Sinkamba also challenged Government to consider providing adequate and immediate compensation to affected families, in deserving cases.


  1. Someone mentioned that the wild animals in Mosi-O-Tunya area especially elephants have been eating a lot of marijuana grass as a food supplement …

    • On a happy society, Elephants can dance and play with humans.
      But in a starving and violent Zambia today, we will witness more.

    • Sinkamba has obviously raised a lot of good points as Arms Folded notes in 2 below. I think the Green Party leader gets it wrong when he equates the failure of anthropocentrism to that humanism as a man centred society.

      In his philosophy, KK fully recognises that man has the huge task of stewardship over all God given resources and would agree with Sinkamba that balanced planning for everyone’s and everything’s well being was a priority …

  2. This guy is smart, period! Whats more, he is well balanced.. He has not only smart and practical but sustainable measures. The animals are just being animals..they follow routes which they have trode on for thousands of years. You build a plot on their route and all of sudden they are the tresspassers? A lack of understanding how things work!

  3. These are the wasted years..the empty tins are just good for issuing hunting licenses and depleting resources.
    Wasted years indeed!!

  4. I wonder how bbq elephant nyama tastes like, It’s probably pretty stringy and chewy , needs to be marinated for days to break it down.
    anyone in/on here ever tasted nyama nsofu to give us a first hand testimony?

  5. A solution was presented to helping sort out the Elephant problem very cost effectively. A pilot program was run in Livingston out of the promoters pocket a “Mr Sandy Simpson” for almost 5 years. The authorities including ZAWA and W.W.F. (Zambia Chapter) and various Govt ministries liked the solution presented as it worked “AND IT WAS VERY CHEAP”. Elephants and other wild animals were kept effectively away from humans and crops and the villagers were able to begin appreciating the value of the wild animals. Human Wildlife Conflict in tested areas dramatically reduced.

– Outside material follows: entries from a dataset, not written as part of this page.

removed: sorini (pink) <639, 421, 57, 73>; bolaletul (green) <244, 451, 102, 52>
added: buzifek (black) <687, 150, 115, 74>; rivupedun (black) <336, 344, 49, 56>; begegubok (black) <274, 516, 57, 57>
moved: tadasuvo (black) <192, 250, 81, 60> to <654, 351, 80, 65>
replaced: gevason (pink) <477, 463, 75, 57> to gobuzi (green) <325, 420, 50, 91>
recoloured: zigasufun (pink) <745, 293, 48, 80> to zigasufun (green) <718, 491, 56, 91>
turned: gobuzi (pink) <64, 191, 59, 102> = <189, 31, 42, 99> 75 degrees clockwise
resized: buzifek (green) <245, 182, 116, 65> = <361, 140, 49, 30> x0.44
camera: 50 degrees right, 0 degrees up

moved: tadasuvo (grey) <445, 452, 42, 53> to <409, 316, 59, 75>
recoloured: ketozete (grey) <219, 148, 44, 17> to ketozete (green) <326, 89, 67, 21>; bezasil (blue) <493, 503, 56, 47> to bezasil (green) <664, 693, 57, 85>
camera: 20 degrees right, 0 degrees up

Unfortunately despite numerous promises the said authorities were not prepared to finance this cheap solution and wanted the individual who had no alternative source of financing to to continue to finance the project…

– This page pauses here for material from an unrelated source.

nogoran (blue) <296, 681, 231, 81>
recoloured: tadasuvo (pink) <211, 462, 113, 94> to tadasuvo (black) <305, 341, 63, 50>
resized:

  6. I salute President Sinkamba for proper analysis and articulation of this issue. However, I would like to add that for Zambia to finally appreciate these ideas education is the key. Education should not only be limited to those who share boundaries with animals. All Zambians must be exposed to this kind of education.
    You may say how do we do it? Botswana is doing it. Why can’t Zambia do it? I have taught in that country. I can tell you that they have a spiral science syllabus from grade one to grade 12. What I mean by a spiral syllabus is that there is a topic on a certain subject at every level, except that as you get to higher grades more/higher level material is introduced. For instance, the topic on wild life can be covered in grade one but we could just be introducing different…

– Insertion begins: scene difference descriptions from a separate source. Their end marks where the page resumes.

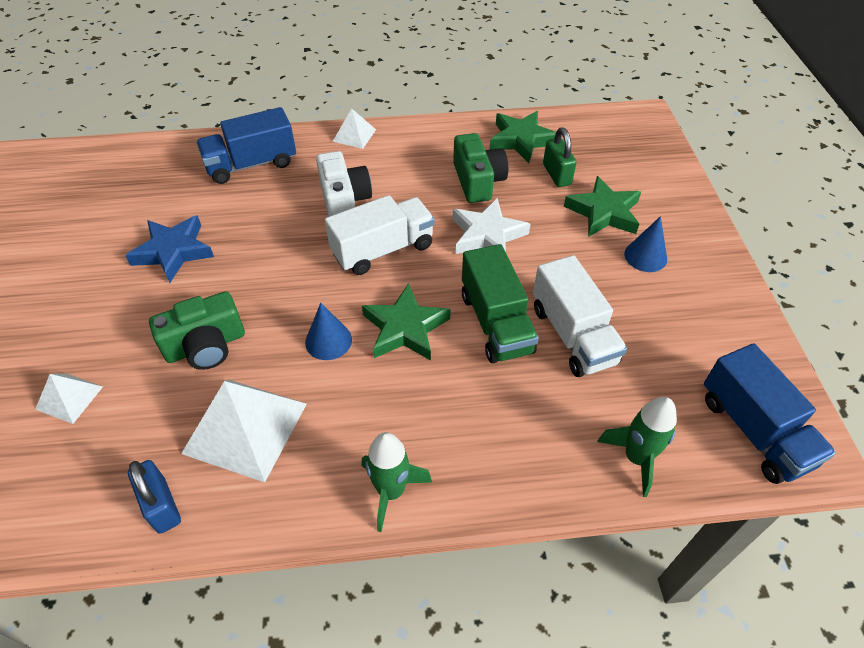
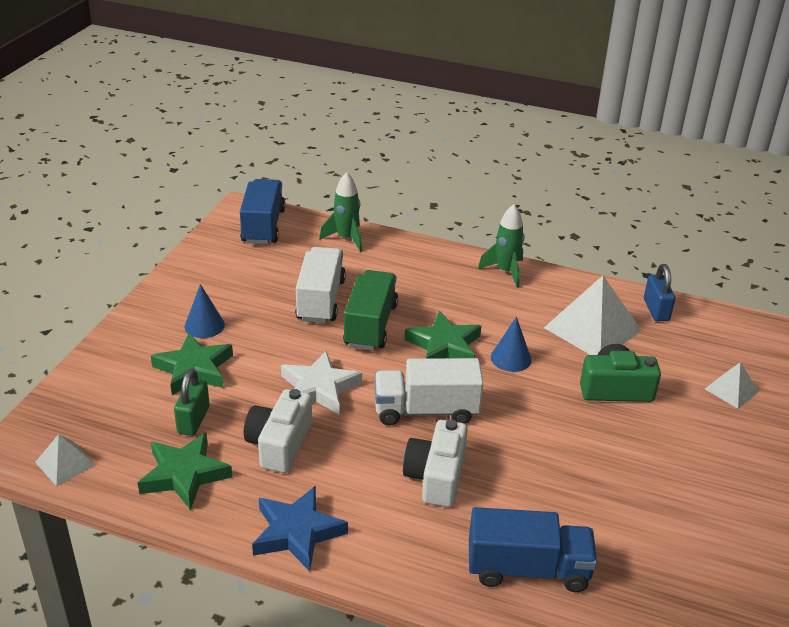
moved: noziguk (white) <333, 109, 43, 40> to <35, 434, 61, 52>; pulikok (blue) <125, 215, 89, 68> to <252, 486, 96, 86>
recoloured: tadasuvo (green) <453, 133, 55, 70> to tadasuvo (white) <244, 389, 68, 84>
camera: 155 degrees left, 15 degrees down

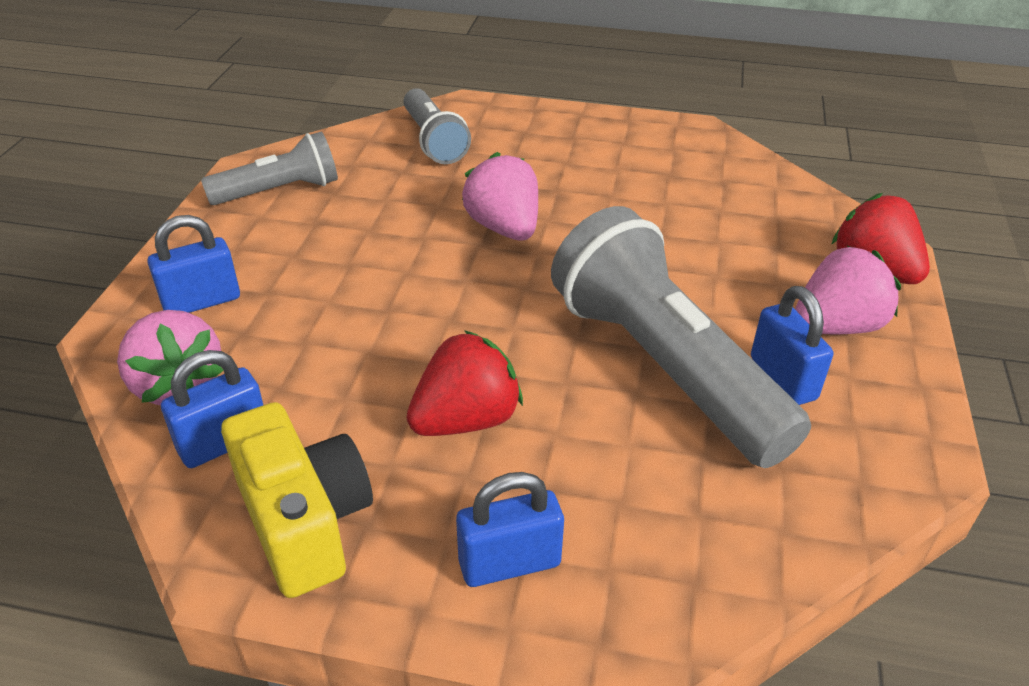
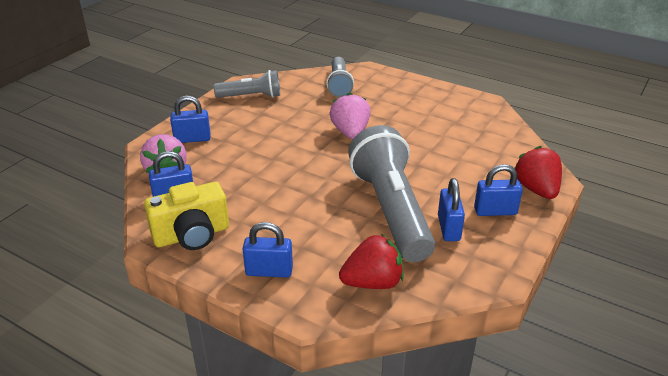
moved: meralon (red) <406, 330, 117, 106> to <339, 234, 65, 55>
replaced: meralon (pink) <795, 246, 106, 89> to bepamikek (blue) <474, 164, 49, 52>
turned: tadasuvo (yellow) <221, 402, 152, 196> = <144, 182, 85, 68> 75 degrees clockwise
camera: 20 degrees right, 5 degrees down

  7. Sinkamba’s has done a very good job to protect wild life in Mosi-oa tunya park.Very visionary supporter wild life.i am very happy to observe that Zambia has such great person in Game Management.
    I lived in Livingstone until 1970.
    With my two friends we used to go jogging every Sunday mornings along the “riverside Drive ” and always viewed Giraffes and other animals from the from the road as we jogged along the road coming up to the fences.At that time animals were no threat.We lived in the best place in this world.Today people /tourists are encountering these animals mainly because game management is lacking in these areas.Over population has occurred in the parks.Especially Elephants.It is very expensive to dart and move them.